To build on the strength of this collaboration and expand national support capacity, an Extended Faculty (EF) network has been developed. This EF group is a network of content experts from professional societies well known throughout health care: the Association for Professionals in Infection Control and Epidemiology (APIC), the Emergency Nurses Association (ENA), the Society for Healthcare Epidemiology of America (SHEA), and the Society of Hospital Medicine (SHM). This pool of faculty members serves as an additional resource for content development, leadership, and coaching for all stakeholders participating in the On the CUSP: STOP CAUTI national collaborative.
HAIs are among the most common preventable causes of mortality in the United States and a significant economic burden to the health care system. Approximately a quarter of all hospitalized patients have a urinary catheter placed during their hospital stay, and CAUTIs are among the most common HAIs in the United States. Yet, the majority of CAUTI cases are preventable. The national project team (NPT) believes that a national expansion of the original 10-State On the CUSP: Stop CAUTI initiative can play a critical role in reducing the frequency of catheter use and CAUTI. The NPT is charged with helping participating hospital units reduce their CAUTI rate and improve safety culture over the course of their 18- to 20-month participation in the On the CUSP: Stop CAUTI intervention.
The overall goal of this national expansion is to achieve a sustainable decrease in CAUTI and catheter use through the implementation of an evidence-based culture improvement strategy, CUSP, and application of the Centers for Disease Control and Prevention (CDC) Healthcare Infection Control Practices and Advisory Committee 2009 Guideline for the Prevention of Catheter-Associated Urinary Tract Infections.
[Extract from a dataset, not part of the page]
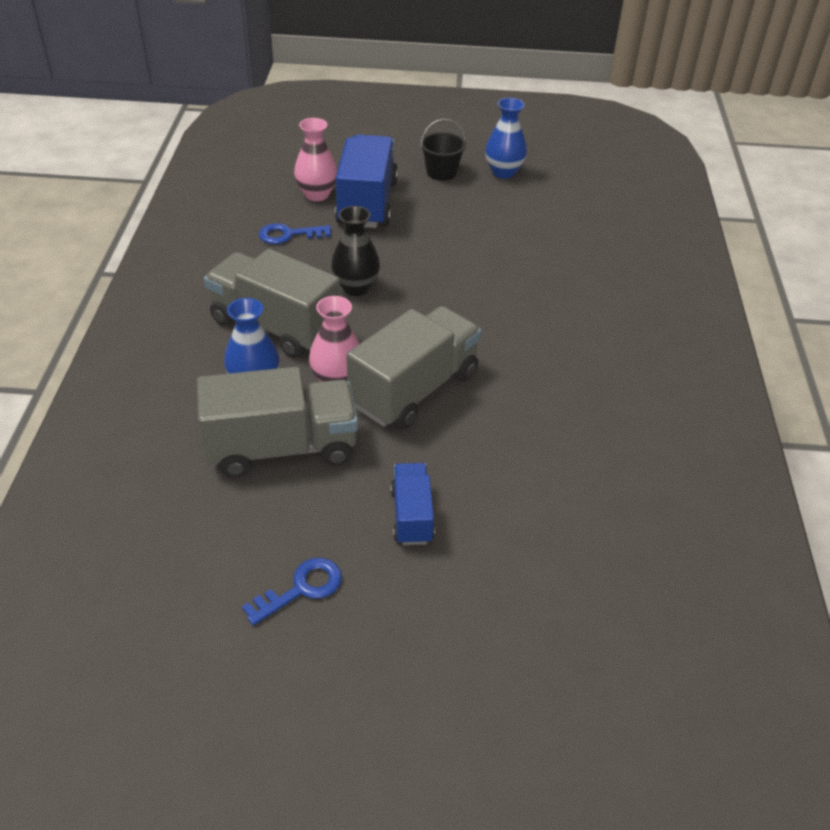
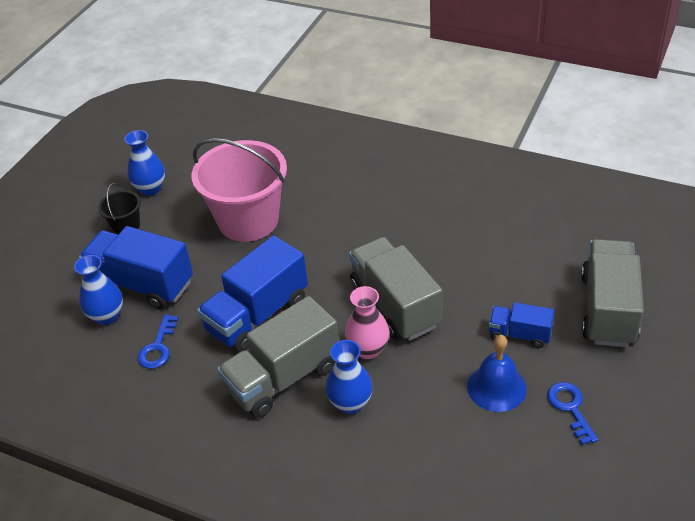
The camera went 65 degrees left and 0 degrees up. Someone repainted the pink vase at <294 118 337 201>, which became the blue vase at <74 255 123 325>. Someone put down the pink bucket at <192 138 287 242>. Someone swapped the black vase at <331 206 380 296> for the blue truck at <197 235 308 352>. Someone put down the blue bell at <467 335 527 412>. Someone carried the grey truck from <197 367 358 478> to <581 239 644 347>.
The Guideline's recommendations for the appropriate use of indwelling urinary catheters are similar to the "bladder bundle" developed by researchers working with the Keystone: HAI initiative of the MHA Keystone Center.1,2 The NPT has one primary goal and several secondary objectives for this project.
The primary goal is to reduce the CAUTI rate in participating units upon completion of the 4-year initiative. This project also seeks to make decreased CAUTI rates sustainable through fostering a culture of safety in participating units. The project will accomplish this by developing a national infrastructure that equips leaders across the country to continue reducing CAUTI after this national effort ends, and by applying the intervention to other key quality and safety issues within health care settings.
The secondary objective of this project is to maximize the impact of Federal resources invested in HAI reduction by ensuring effective coordination among these projects, the CDC's efforts to reduce HAIs through State health department-led efforts, Centers for Medicare & Medicaid Services' (CMS) investment in HAI reduction in the tenth scope of work for the Quality Improvement Organizations (QIOs), and CMS's Center for Medicare & Medicaid Innovation effort to reduce harm through Hospital Engagement Networks (HENs). The national project team builds on the original 10-State CAUTI reduction effort and leverages the connections, infrastructure, and expertise acquired in the highly successful national On the CUSP: Stop CLABSI effort in order to achieve these goals.
1 Saint S, Olmsted RN, Fakih MG, et al. Translating health care–associated urinary tract infection prevention research into practice via the bladder bundle. Jt Comm J Qual Patient Saf 2009 Sep;35(9):449-55. PMID: 19769204.
2 Fakih MG, Watson SR, Greene MT, et al. Reducing inappropriate urinary catheter use: a statewide effort. Arch Intern Med 2012 Feb 13;172(3):255-60. PMID: 22231611.